5 volumes. Quarto. Full contemporary dark tan tree calf, spines in decorative compartments gilt with black title labels gilt, decorative edges gilt.
Vol. I: 1f. (recto half-title, verso blank), 1f. (recto blank, verso fine full page frontispiece by Grignion after Cipriani), 1f. (recto title, verso blank), 1f. (recto dedication to George the Third, verso blank), 3ff. (Preface), lxxxiv, 465, [i] (blank) pp. + 5 full-page engraved plates.
Vol. II: 1f. (recto half-title, verso blank), 1f. (recto title, verso blank), 544 pp.
Vol. III: 1f. (recto half-title, verso blank), 1f. (recto title, verso blank), 535, [i] pp.
Vol. IV: 1f. (recto half-title, verso blank), 1f. (recto title, verso blank), 548 pp.
Vol. V: 1f. (recto half-title, verso blank), 1f. (recto half title, verso blank), 482,  (index), [i] errata pp.
With numerous portraits, extended musical examples,circular engraved portraits, illustrations of musical instruments, and diagrams throughout, some engraved.
Bindings slightly worn, rubbed, and bumped; some joints tender or slightly splitting; endpapers slightly stained; remnants of dark green silk ribbon marker; edges faded. Some foxing, light browning, and minor staining; some offsetting; a few minor paper imperfections. A very good, fresh, wide-margined copy overall.
First Edition. Cortot p. 94. Wolffheim II 207. Hirsch I Anhang 30. Gregory-Bartlett p. 119. RISM BVI p. 399.

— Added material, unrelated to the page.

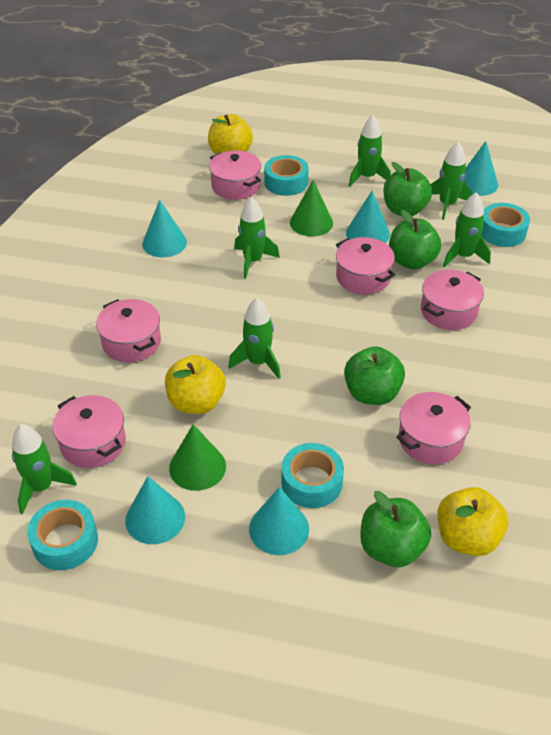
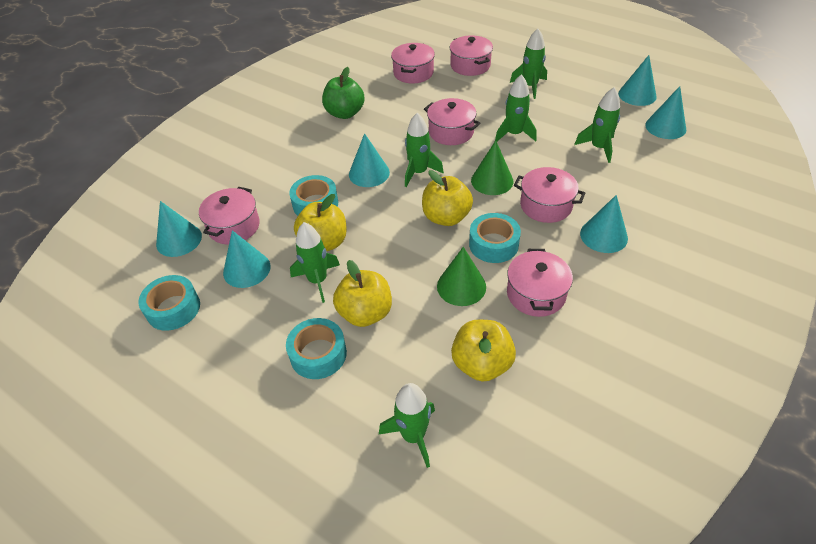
green apple: 4 -> 1
turquoise cone: 5 -> 6
yellow apple: 3 -> 4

"For many years, Hawkins had been accumulating material for a General History of the Science and Practice of Music, mainly from his own research in the British Museum (from October 1761 to May 1775); from his own extensive collection of manuscripts, which now included much of Pepusch’s library (he probably acquired it in 1763); from the Bodleian and college libraries at Oxford and Cambridge; from the private libraries of John Stafford Smith and William Boyce; and from information supplied by Horace Walpole, the Rev. William Gostling (son of the famous bass John Gostling), George Steevens, the Duchess of Portland and others. Hawkins was engaged for 16 years on his mammoth task ... published complete in November 1776, almost seven months after the publication of the first volume of Charles Burney’s rival history ..."
" ... in general Hawkins amazed his contemporaries by his erudition and discernment ..."
" ... A comparison of the histories by Burney and Hawkins is inevitable, although they are complementary rather than conflicting. Hawkins’s contains valuable information about early 18th-century musical society in London, largely collected from survivors of the period, and emphasizes the achievement of 16th- and early 17th-century composers, who were treated condescendingly by Burney. Burney, on the other hand, had a considerably greater knowledge and insight into European musical trends and society and his musical analyses are technically superior to those of Hawkins. His literary style also was celebrated for its grace and wit, qualities which Hawkins lacked; and his work was better organized than Hawkins’s. In many respects, however, Hawkins was a pioneer, to whose work Burney owed a great deal although he publicly ignored Hawkins’s accomplishment ... Some sections of Burney's History are, in fact, based in whole or part on Hawkins's work." Percy A. Scholes in Grove Music Online.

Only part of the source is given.